Researchers discovered that when you take a benzo, your dopamine levels surge, which floods your brain with the feel-good neurotransmitter. This sudden, strong wave of pleasure is understandably rewarding and, to some, can prove irresistible.

In fact, researchers found that the addictive power of benzos was similar to that of opioids, cannabinoids, and GHB – all substances with exceptionally strong addictive qualities. They believe that as benzos accumulate in the body, they actually alter the structure and function of certain receptors in the brain that make them more susceptible to excitable surges from other neurotransmitters, and further increase and intensify dopamine rushes.

All of these chemical actions add up to a high many people do not wish to give up, and the progression from use to abuse to benzodiazepine addiction can occur shockingly quickly.

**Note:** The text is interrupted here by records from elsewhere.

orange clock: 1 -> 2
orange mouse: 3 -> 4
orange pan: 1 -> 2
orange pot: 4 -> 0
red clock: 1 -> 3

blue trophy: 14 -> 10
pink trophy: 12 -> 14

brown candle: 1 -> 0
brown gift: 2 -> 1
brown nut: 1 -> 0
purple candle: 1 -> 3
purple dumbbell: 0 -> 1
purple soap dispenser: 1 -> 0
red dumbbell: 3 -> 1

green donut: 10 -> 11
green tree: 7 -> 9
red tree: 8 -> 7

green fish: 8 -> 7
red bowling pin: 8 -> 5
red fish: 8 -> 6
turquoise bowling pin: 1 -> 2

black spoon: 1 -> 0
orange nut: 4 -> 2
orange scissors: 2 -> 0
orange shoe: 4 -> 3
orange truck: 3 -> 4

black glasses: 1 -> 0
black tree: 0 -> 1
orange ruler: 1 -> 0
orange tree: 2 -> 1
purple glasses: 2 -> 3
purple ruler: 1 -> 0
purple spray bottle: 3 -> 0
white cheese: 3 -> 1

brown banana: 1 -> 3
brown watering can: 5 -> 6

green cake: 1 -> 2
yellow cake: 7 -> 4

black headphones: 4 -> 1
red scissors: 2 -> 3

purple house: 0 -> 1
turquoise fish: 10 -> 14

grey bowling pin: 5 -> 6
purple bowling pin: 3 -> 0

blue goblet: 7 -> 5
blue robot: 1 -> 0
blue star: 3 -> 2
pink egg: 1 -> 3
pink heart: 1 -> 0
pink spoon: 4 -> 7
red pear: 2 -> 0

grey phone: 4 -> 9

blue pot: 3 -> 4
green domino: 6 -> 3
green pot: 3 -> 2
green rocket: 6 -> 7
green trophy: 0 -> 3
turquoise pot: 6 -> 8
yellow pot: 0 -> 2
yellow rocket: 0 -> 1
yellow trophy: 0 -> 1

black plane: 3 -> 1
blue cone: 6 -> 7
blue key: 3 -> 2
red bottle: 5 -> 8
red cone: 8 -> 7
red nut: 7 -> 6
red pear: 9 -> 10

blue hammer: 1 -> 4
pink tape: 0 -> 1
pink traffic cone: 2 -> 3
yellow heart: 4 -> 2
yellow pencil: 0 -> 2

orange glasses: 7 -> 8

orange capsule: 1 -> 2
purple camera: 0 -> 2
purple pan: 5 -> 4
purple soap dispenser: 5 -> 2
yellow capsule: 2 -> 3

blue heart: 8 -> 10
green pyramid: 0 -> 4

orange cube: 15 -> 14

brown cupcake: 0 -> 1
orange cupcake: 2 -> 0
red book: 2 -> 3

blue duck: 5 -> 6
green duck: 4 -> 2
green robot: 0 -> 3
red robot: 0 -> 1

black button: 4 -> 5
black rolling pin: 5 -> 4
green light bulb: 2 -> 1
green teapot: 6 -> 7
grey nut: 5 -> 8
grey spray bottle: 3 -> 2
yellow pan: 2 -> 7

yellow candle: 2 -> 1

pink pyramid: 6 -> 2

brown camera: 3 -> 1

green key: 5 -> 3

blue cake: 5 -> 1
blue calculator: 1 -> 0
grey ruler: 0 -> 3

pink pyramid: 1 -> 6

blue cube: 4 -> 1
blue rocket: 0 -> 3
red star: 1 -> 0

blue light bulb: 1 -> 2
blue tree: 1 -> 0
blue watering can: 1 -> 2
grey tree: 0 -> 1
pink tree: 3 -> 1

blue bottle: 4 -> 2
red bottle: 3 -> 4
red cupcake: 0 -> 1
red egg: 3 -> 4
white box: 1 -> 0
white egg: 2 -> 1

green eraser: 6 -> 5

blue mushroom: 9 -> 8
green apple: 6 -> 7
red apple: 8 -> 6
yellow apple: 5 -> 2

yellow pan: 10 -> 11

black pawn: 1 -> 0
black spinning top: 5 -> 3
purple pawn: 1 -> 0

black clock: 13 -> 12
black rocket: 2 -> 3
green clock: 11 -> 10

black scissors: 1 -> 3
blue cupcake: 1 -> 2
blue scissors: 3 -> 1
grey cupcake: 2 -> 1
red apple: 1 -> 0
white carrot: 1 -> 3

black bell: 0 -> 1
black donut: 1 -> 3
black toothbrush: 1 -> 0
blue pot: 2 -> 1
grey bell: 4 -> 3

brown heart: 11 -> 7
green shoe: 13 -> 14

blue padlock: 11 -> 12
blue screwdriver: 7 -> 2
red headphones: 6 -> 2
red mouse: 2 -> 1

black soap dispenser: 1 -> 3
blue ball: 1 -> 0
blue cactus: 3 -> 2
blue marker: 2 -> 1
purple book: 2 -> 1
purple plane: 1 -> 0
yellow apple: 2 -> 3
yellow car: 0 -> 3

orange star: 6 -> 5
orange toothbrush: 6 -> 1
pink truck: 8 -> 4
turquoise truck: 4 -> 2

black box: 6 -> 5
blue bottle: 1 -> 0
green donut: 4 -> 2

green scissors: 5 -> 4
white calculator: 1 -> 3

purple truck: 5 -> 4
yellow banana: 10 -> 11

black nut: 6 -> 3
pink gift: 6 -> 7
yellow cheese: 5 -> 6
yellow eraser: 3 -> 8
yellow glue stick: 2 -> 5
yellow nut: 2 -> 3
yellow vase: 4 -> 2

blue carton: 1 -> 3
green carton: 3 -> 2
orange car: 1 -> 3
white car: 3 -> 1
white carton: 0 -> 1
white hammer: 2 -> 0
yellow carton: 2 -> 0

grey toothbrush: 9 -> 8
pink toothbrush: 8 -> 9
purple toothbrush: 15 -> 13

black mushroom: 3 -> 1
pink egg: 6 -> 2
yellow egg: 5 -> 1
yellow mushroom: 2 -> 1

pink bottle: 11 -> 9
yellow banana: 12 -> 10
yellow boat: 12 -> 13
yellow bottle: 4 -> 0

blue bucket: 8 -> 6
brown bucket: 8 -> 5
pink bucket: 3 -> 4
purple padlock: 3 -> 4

On average, tolerance can develop after just 6 months of use, though it is possible to become physically dependent sooner. It’s estimated that at least 44% of users eventually become dependent on benzos

Benzodiazepine Addiction and Withdrawal Timeline

1 – 4 Days:

This is the beginning stages of benzo withdrawal symptoms, which often mimic the symptoms the medication was intended to treat. People may experience anxiety, sweating, headaches and panic attacks.

5 – 19 Days:

Acute benzodiazepine withdrawal phase, where symptoms peak, is approximately at the two-week mark. People may experience insomnia, palpitations, seizures, muscle aches and pain, perceptual changes and hallucinations, depression, flu-like symptoms, nausea and dry retching and weight loss. This is when withdrawal symptoms are most severe.

Months – Years:

Benzo withdrawal symptoms may come and go and lessen in severity. Reduced symptoms can persist for up to one year or more depending on the severity of the addiction.

Why Choose Medical Detox for Benzodiazepine Addiction 

Entering a detox facility is a person’s first and most important step in their addiction treatment process. A detox facility is staffed with medical and clinical professionals that monitor patients 24/7.  Medication is administered and tailored to each patient to ensure a smooth, comfortable detox experience. Detox usually lasts about 7-10 days. Daylight Recovery Center is a medical facility, held to the same standards and practices to that of a hospital. Our detox is staffed with many medical professionals who specialize in addiction medicine.

During detox our talented doctors and nurses will help the patient manage the symptoms of physical withdrawal that occur when a person stops ingesting drugs or alcohol. Without proper medical supervision withdrawal symptoms are extremely unpleasant, dangerous, and in some cases life-threatening.  A medical detox is highly recommended in order to start the recovery process in a safe and successful manner. Beyond 24/7 medical supervision, our clinical staff will help guide the patient through the psychological symptoms that accompany the physical withdrawals symptoms. At Daylight Detox and Recovery Center we believe in treating all aspects of the individual- mind, body and soul. During detox, not only will the individual have medical care, but also therapy to manage the unstable emotions that come from the withdrawal process.